Sohie has done her Bachelor of Laws (Common Law) (LL.B.), Bachelor of Civil Law (B.C.L.) from McGill University (Canada); LL.M. (Masters Degree in Law) with Merit from King’s College London, University of London and Diploma in Public International Law from Institute of International and Comparative Law (Magdalen College, Oxford). Sophie spoke about her work in an interview with Alok Vajpeyi, student of Institute of Law, Nirma University.
Firstly the stimulating demands that the study, and practice, of law places on one’s intellectual capacities; secondly the fact that it is infinitely diverse and has to adapt to changing times; and thirdly because the rule of law is a defining feature of every democracy.
2. Please tell us about your time at King’s College London and McGill University (Canada) and how those experiences helped in shaping your career?
Studying at world-class Universities was a privilege for which I am immensely grateful. McGill Law essentially taught me legal thought and reasoning, and the Socratic method favoured by its Faculty developed my skills at critical analysis. I graduated with degrees in both common law and civil law, so I am thoroughly a comparative lawyer by training. McGill’s location in the heart of the exciting city of Montreal was also a real bonus!
My Master’s Degree at KCL opened up the world of international law and international arbitration, and London won me over with its cultural diversity and the quality of its legal market.
3. You were Head of International Arbitration at Denton Wilde Sapte LLP, for seven years before becoming a full-time arbitrator. What challenges did you face in your transition from a counsel to an independent arbitrator?
Of the many challenges that the transition from counsel to arbitrator entailed, the following two particularly stand out.
First, as a decision-maker I had to train myself to keep an open mind about the merits of a case until both parties were fully heard. It sounds an obvious proposition, but it is a very different skill from that of counsel, where you adopt a one-sided position and seek to persuade the tribunal that it is the right one.
The second challenge was to come to terms with the reality that the task of a decision-maker is a very individual and isolated one – this is felt especially acutely when one hails from the world of large law firms, as I did, in which decisions are taken as a team. Even on a collegiate tribunal, an experienced arbitrator is expected to do his or her own preparation, and come to his or her own view, before the deliberation exercise. This requires a degree of self-knowledge, and maturity of thought, that must be honed as one grows into the role of arbitrator so as to develop one’s own internal compass.

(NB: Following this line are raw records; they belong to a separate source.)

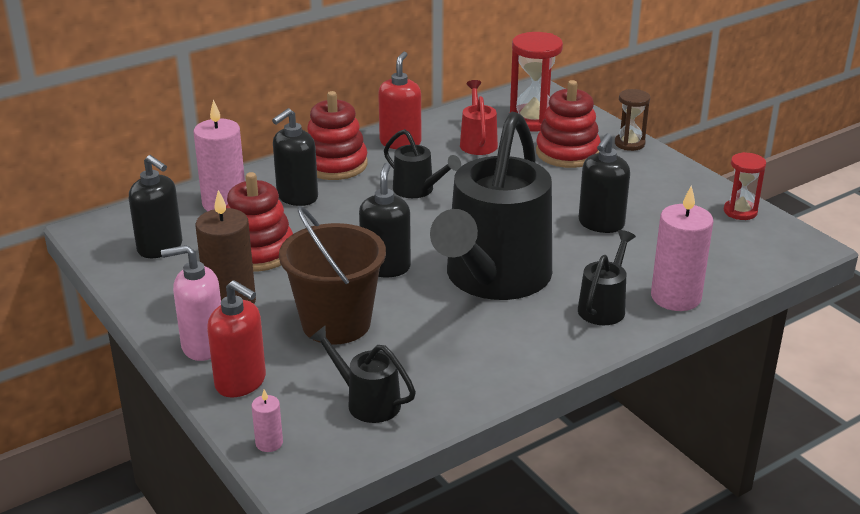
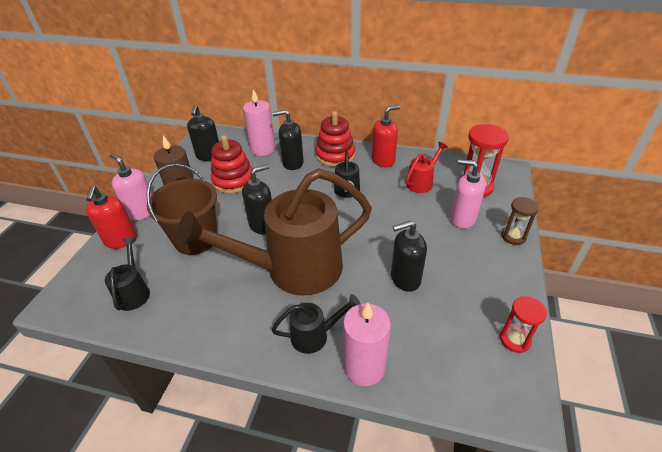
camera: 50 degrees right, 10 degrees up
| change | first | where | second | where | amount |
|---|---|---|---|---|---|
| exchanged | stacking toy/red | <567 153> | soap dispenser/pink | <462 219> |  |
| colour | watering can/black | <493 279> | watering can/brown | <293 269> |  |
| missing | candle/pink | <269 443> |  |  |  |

4. Since you are ranked in Global Arbitration Review’s Top 30 List of Female Arbitrators Worldwide, so what characteristics do you identify in the new generation of arbitrators?
My generation tends to see the arbitrator’s role as that of a provider of services in a competitive market. Thus we cannot afford to be complacent or take that role for granted. In addition, we had to contend with unprecedented criticism of arbitration as a dispute resolution model, latterly with ISDS. This development forces us to be creative in our thinking, more transparent in our ways, more diverse in our approach, in order to adapt arbitration to the needs of users whilst maintaining integrity and credibility.
5. You have also created the Nappert Prize in International Arbitration, what motivated you for such initiative?
I wanted to give back to McGill (who administer the Prize) and also to give a voice to the younger generation of arbitration scholars and practitioners. I have been thrilled with the enthusiastic response that the Prize has attracted, and the quality of the submissions.
6. Where do you see the future of International Arbitration, analysing the increasing efficiency of Artificial Intelligence?
AI has the potential of making the arbitral process cheaper and more efficient, provided it is kept in its proper place – that of facilitating logistical tasks (legal research, document disclosure). The challenge is to ensure that AI is not used as a substitute, or shortcut, for human decision-making which, although fallible, can factor in elements of fairness and compassion, which are psychologically powerful for disputants to feel that they have “had their day in court”.
7. You recently came to India, to judge the finals of the Xth NLS-Trilegal International Arbitration Moot. What do you have to say about the quality of law students in India?
It will come as no surprise that the law students who participated in the Moot were extremely talented. I have observed first-hand the high quality of law students in India, as the Winner of the first edition of the Nappert Prize is a lady hailing from India, Ms Ridhi Kabra.
8. You are the author of a “Commentary on the 2010 UNCITRAL Arbitration Rules: A Practitioner’s Guide”. Are you currently working on some other projects also which the readers can expect in near future?
I have just turned in a contribution exploring the role of international arbitration as a tool of global governance, to be published in The Oxford Handbook of International Governance (OUP). In it I observe that the exercise of substantive discretion by arbitral tribunals has so far proven to be the Achilles heel of international arbitration in its governance function, and I offer some thoughts on how that weakness might be addressed.
9. What would you advice to students who want to make their career in Arbitration?
Be intellectually curious; make friends and be generous. And enjoy!!